Toronto: A Love Song


I have been extremely lazy over this past summer, occupied by my little routine of work/home/sleep/fun. But mostly it’s because I have been enjoying the fact that I live in Toronto and have been immersed in how much I love living here.

I love this city. I have always felt at home here – in fact, I have been an urban dweller for far longer than I lived on the reserve. I left that home for this one when I was 17 and have remained here, reveling in my life as an urban Indian, since that point. I can’t imagine living anywhere else. I have been blessed over the course of my career to visit other Canadian and American cities and can honestly say that there is no where else I could even think about living in. I love Toronto. This is a beautiful, living organism, a vibrant and exciting place, pulsing with great expectations for the future. The thing that I love best however is when the ghosts of the past brush against me when I ride my bike home at twilight along Front Street. I can feel the vibrations of my relations here.
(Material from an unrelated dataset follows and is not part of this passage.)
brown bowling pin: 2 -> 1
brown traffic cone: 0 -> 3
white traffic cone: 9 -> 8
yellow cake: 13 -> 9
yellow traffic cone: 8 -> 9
I often laugh when people say, “Oh the First Nations here were the Mississaugas”. Well they may have been here when the English settled the town of York, but that’s because the Haudenosaunee had moved to the south side of Lake Ontario to consolidate our power and position in the wake of the Beaver Wars. In our absence the Mississaugas moved in. Up until that point, this entire area was riddled with our villages and hunting encampments. Toronto/Tkaronto itself means “There are trees there in the water”. This is because when our hunting or war parties would come across the lake in our immense elmbark canoes, the tall elm trees that at that point lined the entire shoreline would be reflected in the still surface of the water, looking as though they were standing in the water. How beautiful and how romantic this image is to me. And I love how that word conveys an ownership to my people that we can still claim through our naming of this place.
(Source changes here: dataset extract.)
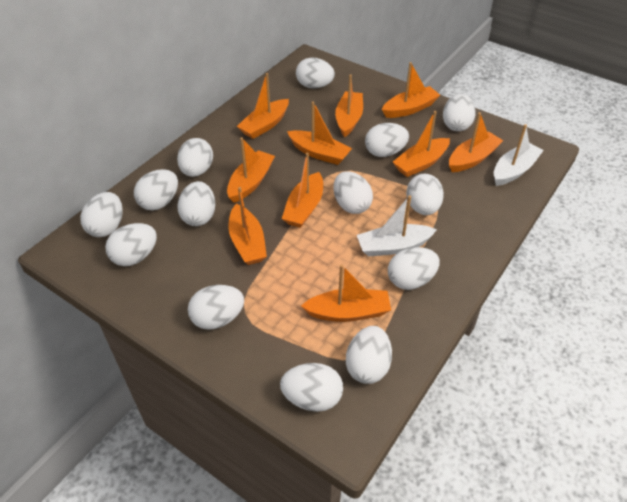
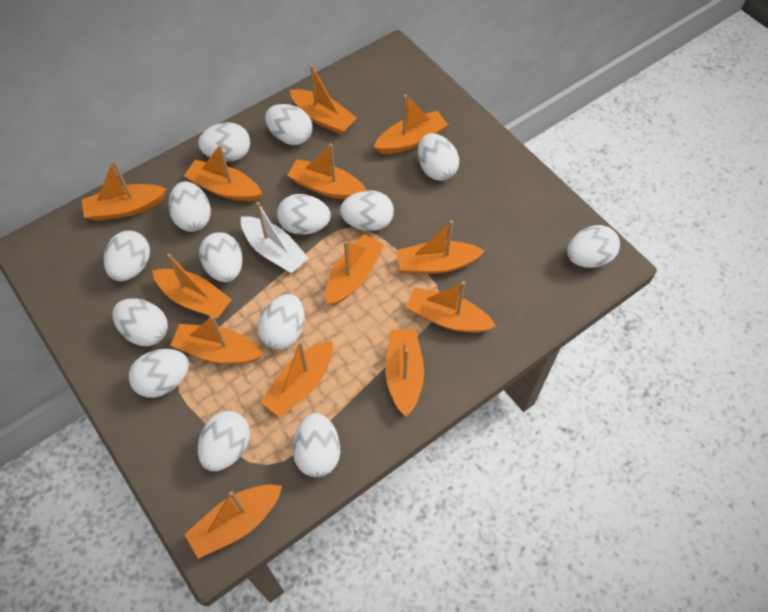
orange boat: 10 -> 13
white boat: 2 -> 1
I love this modern, cosmopolitan place, crammed with its steel and glass towers and honking cars and clanking buses. I love the fact that when I step out of my house I can hear five different languages spoken in the space of a city block. I love looking at the diverse beauty of humanity reflected in the faces of my neighbours. I love the fact that I can go within six blocks of my house and sample ten different cuisines of cultures far beyond Turtle Island. I love the bustle, the crazy intensity, the 24-hour busy-ness of this place. I love the anonymity, but also the strange camaraderie that happens with people that you see every day. I absolutely love riding my bike, dodging in and out of traffic like a modern-day warrior clinging to the back of a pony. I also love the fact that Toronto absolutely does not give a fuck about what anyone else thinks about it. Love it or hate it, it does not care. And this is why I adore it so.
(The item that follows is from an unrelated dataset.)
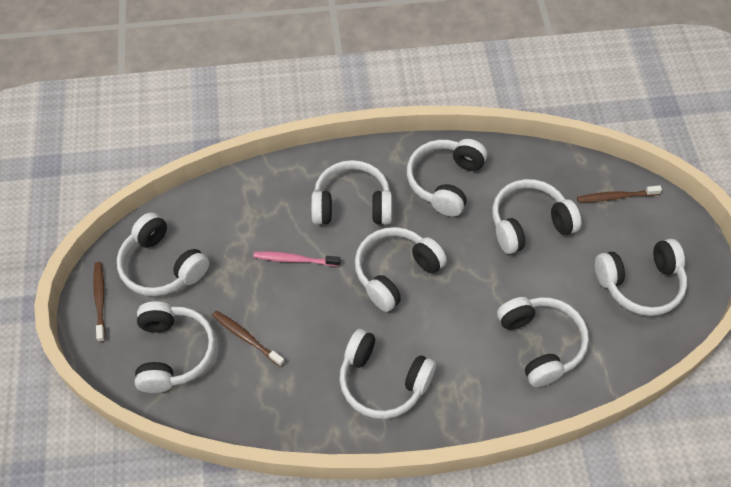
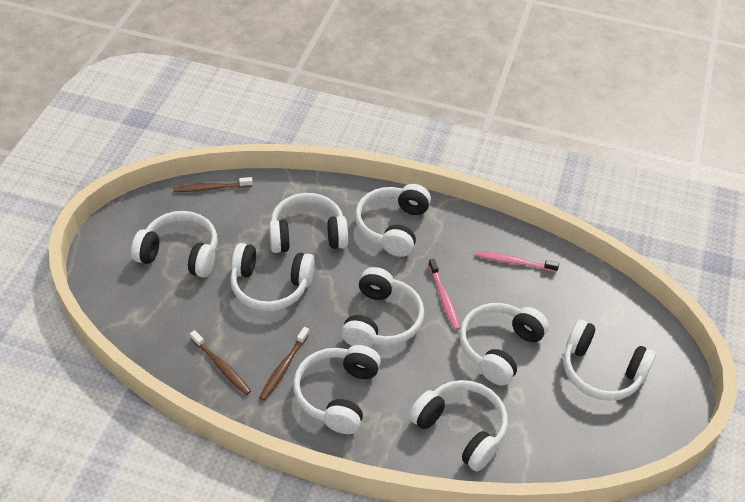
pink toothbrush: 1 -> 2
Once upon a time I wrote in a short story which was my first love poem to Toronto: “…you are obsessed with finding the lingering images of Iroquoia that are scattered throughout the city, buried beneath the strata of the modern age, like fossils. The city crest, murals on the sides of buildings, the huge bronze Iroquois brave on a storefront in Yorkville, the names of streets, the wooded and garbage-strewn ravines themselves whisper to you, saying, "Haudenosaunee daughter, here we are, we have not gone away.”

Here in my beloved city the present and the past collide in me, and I think of this often as I zoom around my downtown orbit.